Since his election, Jair Bolsonaro has worked to loosen environmental laws and open up vast swaths of the Amazon to industry. Now large stretches of the rainforest are on fire.

Faced with protests at Brazil's embassies around the world and threats of economic pressure from other nations, its far-right president, Jair Bolsonaro, on Friday pledged to deploy his country's military to battle fires that have ravaged the Amazon rainforest.

In a televised address that was light on specific details, Bolsonaro said soldiers would "survey and combat fire outbreaks" while also working to prevent environmental crimes in the Amazon — a reference to deforestation through illegal logging or land clearing by farmers.

The speech was something of a turnaround for Bolsonaro, who has mostly played down the crisis.

“I have a profound love and respect for the Amazon,” he told Brazilians. “Protecting the rainforest is our duty.”

But since his election, Bolsonaro has worked to loosen environmental laws and open up vast swaths of the Amazon to the mining and logging industries. This month, he fired the head of an agency that revealed some 1,330 square miles of forest had been lost since he took office — up 39% over the same period last year.

According to Brazil’s National Institute for Space Research, there's also been a record number of nearly 73,000 fires this year, up 80% from last year. This week, smoke from fires even turned day into night in São Paulo. Many of the blazes are believed to have been set by farmers and ranchers trying to clear land, but Bolsonaro, who routinely lashes out at "fake news," has suggested, without evidence, that NGOs may be lighting the fires to embarrass him.

In addition to being a center of unparalleled biodiversity, the Amazon produces 20% of the world's oxygen, something essential to making Earth a habitable place. It also soaks up vast amounts of carbon dioxide, which is essential to fighting climate change. But with the rainforest on fire, it's currently sending huge amounts of the greenhouse gas back into the atmosphere.

All this has meant the current situation in the Amazon has drawn international shock and outrage.

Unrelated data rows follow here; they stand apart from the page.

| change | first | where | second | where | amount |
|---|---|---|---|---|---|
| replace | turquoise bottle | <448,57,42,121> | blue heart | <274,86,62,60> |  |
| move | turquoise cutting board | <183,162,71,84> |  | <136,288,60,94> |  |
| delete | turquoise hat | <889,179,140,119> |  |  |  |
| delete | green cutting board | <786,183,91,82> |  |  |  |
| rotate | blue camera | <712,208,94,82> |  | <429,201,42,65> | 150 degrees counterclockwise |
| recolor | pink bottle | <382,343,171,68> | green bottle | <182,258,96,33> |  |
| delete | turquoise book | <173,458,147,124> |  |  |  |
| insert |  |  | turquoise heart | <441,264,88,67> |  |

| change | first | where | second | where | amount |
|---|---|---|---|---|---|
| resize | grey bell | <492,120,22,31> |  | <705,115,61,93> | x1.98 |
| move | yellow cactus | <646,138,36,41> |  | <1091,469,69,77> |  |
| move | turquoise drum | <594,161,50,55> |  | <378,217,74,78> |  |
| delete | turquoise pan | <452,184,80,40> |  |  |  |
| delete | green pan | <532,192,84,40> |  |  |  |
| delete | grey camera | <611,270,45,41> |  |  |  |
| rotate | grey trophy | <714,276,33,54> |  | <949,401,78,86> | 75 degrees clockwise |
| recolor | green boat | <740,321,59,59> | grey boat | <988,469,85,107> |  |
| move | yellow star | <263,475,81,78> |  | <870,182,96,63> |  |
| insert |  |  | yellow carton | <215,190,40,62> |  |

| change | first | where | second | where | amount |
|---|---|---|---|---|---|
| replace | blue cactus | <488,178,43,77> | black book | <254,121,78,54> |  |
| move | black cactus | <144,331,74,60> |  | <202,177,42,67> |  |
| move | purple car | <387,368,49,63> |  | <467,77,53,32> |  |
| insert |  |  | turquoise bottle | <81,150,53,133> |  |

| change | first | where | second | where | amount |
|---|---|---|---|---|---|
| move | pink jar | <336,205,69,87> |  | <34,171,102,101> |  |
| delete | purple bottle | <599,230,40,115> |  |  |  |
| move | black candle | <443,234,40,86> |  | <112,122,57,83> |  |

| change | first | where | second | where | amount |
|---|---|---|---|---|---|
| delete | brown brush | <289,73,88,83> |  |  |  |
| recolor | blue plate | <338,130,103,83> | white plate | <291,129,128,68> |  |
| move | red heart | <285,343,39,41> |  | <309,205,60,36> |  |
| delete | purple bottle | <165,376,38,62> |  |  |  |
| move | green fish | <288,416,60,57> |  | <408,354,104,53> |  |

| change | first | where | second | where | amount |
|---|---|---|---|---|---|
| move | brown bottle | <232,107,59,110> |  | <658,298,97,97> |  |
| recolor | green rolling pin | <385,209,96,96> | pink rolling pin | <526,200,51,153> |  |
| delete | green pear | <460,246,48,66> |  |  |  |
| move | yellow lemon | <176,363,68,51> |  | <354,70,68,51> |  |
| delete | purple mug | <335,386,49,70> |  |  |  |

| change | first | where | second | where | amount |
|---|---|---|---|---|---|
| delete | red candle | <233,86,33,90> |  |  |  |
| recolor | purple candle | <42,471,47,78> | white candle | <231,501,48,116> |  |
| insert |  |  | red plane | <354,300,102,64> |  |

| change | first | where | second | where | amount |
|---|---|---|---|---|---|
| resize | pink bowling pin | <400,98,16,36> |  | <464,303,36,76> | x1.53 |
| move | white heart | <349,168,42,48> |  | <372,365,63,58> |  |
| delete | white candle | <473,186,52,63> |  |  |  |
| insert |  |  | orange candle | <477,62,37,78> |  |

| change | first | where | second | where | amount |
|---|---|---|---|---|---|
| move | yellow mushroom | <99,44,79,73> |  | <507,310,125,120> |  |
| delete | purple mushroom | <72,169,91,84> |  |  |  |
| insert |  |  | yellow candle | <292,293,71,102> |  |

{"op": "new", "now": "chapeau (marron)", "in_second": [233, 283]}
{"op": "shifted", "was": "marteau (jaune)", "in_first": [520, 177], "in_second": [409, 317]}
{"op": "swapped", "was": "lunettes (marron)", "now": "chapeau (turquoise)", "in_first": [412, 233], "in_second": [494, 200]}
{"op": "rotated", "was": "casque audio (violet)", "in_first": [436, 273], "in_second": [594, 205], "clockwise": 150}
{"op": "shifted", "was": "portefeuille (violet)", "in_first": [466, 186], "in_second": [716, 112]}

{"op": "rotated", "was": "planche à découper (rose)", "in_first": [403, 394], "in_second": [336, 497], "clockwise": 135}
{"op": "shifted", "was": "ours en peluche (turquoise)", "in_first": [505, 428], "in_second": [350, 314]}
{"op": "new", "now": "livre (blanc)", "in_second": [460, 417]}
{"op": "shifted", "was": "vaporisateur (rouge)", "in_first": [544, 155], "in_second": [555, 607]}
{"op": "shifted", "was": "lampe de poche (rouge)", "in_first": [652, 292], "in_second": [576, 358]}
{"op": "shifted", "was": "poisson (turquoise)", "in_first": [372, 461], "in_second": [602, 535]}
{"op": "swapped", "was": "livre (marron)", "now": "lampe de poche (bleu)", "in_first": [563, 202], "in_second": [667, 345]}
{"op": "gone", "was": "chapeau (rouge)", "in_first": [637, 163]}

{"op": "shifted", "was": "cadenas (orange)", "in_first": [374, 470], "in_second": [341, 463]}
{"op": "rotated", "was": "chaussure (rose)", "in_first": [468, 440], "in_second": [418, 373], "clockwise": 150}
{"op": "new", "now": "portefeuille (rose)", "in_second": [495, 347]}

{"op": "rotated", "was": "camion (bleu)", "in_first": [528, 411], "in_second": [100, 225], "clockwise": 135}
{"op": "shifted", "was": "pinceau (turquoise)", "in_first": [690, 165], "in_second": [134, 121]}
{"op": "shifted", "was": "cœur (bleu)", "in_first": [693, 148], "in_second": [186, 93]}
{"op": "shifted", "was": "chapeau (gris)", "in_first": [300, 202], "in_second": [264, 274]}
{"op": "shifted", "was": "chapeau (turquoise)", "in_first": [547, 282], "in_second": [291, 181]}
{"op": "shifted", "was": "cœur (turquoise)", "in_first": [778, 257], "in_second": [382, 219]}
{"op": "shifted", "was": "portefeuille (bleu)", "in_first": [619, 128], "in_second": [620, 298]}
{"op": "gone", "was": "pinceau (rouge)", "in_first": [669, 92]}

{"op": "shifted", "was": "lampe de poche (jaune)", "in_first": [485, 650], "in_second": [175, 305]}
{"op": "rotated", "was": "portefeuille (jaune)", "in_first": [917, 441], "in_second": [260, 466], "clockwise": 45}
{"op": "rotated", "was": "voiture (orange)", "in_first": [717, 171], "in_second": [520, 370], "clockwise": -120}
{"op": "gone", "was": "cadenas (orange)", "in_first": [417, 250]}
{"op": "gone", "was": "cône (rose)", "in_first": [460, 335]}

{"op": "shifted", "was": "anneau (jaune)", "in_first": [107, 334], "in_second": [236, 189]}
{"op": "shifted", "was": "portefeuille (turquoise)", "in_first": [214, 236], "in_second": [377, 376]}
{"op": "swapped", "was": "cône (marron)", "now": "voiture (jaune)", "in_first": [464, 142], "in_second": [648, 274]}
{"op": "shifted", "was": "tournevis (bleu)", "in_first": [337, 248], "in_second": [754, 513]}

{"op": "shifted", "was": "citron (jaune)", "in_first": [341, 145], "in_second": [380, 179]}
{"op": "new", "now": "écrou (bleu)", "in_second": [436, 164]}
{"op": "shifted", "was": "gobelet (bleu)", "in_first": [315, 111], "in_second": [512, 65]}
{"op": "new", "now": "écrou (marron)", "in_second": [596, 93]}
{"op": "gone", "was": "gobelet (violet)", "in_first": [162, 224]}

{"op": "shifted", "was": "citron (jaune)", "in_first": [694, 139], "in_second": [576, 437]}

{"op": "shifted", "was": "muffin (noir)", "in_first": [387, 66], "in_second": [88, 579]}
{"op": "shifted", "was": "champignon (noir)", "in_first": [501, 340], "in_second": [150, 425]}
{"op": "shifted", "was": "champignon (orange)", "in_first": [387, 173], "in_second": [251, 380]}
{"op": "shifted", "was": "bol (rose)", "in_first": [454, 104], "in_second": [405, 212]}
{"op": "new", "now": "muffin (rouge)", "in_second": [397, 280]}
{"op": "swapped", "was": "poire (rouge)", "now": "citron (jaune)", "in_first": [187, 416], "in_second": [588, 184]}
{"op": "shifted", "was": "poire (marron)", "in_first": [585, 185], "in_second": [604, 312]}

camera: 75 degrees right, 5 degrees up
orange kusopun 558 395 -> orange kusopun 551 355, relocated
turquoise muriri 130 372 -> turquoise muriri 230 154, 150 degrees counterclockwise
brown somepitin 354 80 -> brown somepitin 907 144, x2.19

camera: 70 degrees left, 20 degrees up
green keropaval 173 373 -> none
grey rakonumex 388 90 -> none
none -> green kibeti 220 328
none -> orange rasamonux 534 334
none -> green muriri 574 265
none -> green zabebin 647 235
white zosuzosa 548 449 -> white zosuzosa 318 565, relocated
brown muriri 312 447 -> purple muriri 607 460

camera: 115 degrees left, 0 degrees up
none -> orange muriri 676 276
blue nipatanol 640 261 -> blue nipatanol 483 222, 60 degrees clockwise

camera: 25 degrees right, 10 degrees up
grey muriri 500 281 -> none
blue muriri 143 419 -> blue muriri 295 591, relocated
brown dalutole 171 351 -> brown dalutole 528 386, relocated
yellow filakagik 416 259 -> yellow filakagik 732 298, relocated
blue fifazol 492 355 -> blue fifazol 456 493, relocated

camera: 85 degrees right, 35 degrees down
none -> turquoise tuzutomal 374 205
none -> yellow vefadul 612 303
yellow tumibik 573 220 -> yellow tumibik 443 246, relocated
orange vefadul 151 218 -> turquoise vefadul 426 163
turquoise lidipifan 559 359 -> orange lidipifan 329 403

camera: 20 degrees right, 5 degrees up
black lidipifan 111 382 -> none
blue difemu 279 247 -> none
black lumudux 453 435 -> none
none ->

Protesters have demonstrated across Brazil and outside its diplomatic missions around the world. In London, demonstrators threw red paint on the Brazilian Embassy on Friday.

World leaders are also alarmed. French President Emmanuel Macron vowed to discuss the fires at this weekend's G7 conference in his country, calling it an "international crisis." He was supported by the German chancellor and British prime minister. However, Bolsonaro's son, Eduardo, and nominee to be US ambassador, called Macron an "idiot," while the Brazilian president said his French counterpart was being "sensationalist."

France and Ireland have also warned they'll vote against an EU trade deal with Brazil unless the country lives up to its environmental obligations. In his speech Friday night, Bolsonaro seemed to hit back at these countries. The president said forest fires "exist in the whole world" and "cannot serve as a pretext for possible international sanctions."

Bolsonaro spoke by phone Friday with President Donald Trump, who has not been critical of the Brazilian leader. "I told him if the United States can help with the Amazon Rainforest fires," Trump tweeted, "we stand ready to assist!"